SARS spread closes Chinese hospitals

Residents stock up on food, supplies

? Authorities closed two hospitals and put patients and 2,000 workers under observation for the SARS virus, while across the city Thursday, anxious residents emptied grocery stores of rice, oil and frozen food in a bout of panic-buying.

The closures were the latest action this week — along with the closing of public schools and plans for a quarantine — to try to contain severe acute respiratory syndrome, which killed four more people, raising Beijing’s death toll to 39.

Throughout China, 110 people have died from the disease, the Health Ministry said.

Beijing’s Ditan Hospital was sealed off today, with no visitors allowed in, said an official in the hospital’s administrative office who declined to give her name. Medical workers were allowed to leave the building.

Also closed on Thursday was the People’s Hospital of Peking University. The hospital was being disinfected, and a university official said an unknown number of patients and 2,262 employees were moved for observation to another hospital, one of six designated to handle SARS.
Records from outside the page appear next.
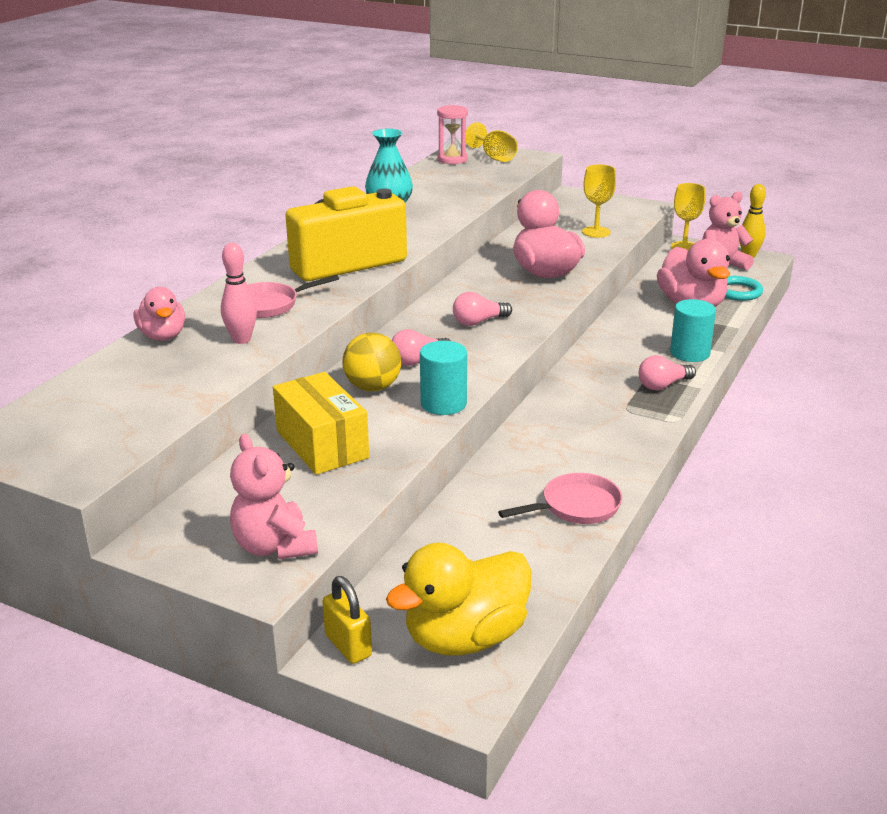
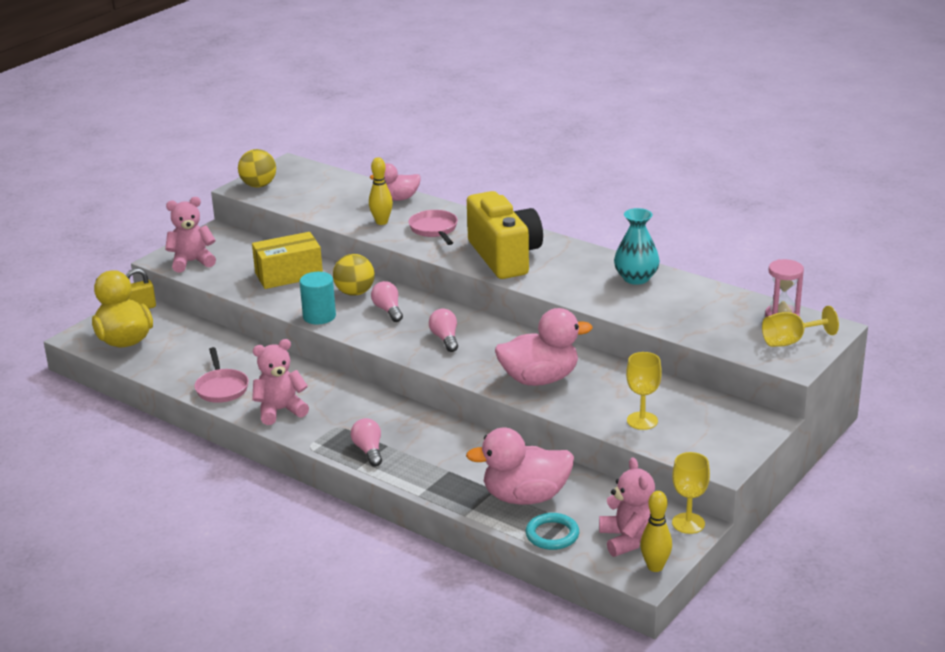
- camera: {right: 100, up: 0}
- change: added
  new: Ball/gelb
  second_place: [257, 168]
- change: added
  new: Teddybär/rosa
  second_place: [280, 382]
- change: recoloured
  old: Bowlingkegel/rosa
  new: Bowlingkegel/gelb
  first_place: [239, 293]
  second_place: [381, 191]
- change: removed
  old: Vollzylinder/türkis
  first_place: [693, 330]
However, a sign outside the building, which was cordoned off with police tape, said everything inside — from patients to equipment — was being kept there to stem the spread of the virus.

The spread of SARS has touched on virtually every aspect of society in China, from tourism to business — even sports, as the nation’s soccer association postponed the start of the professional season.

The effects of the disease were also being felt — though less profoundly — in Canada. Toronto and Beijing were added Wednesday to a list of places travelers should avoid.

Toronto has far fewer cases than China and only 16 deaths, but the World Health Organization said it had exported SARS cases to other countries. Canadian officials, fearing a continued decline in business, asked WHO to reconsider, but noted that was unlikely.

In Beijing, airport and train station were packed this week with people trying to flee.

A thermal video system monitors the body temperature of passengers arriving at Baiyun Airport in Guangzhou, China. The system is part of an effort to detect the flulike SARS and prevent its spread.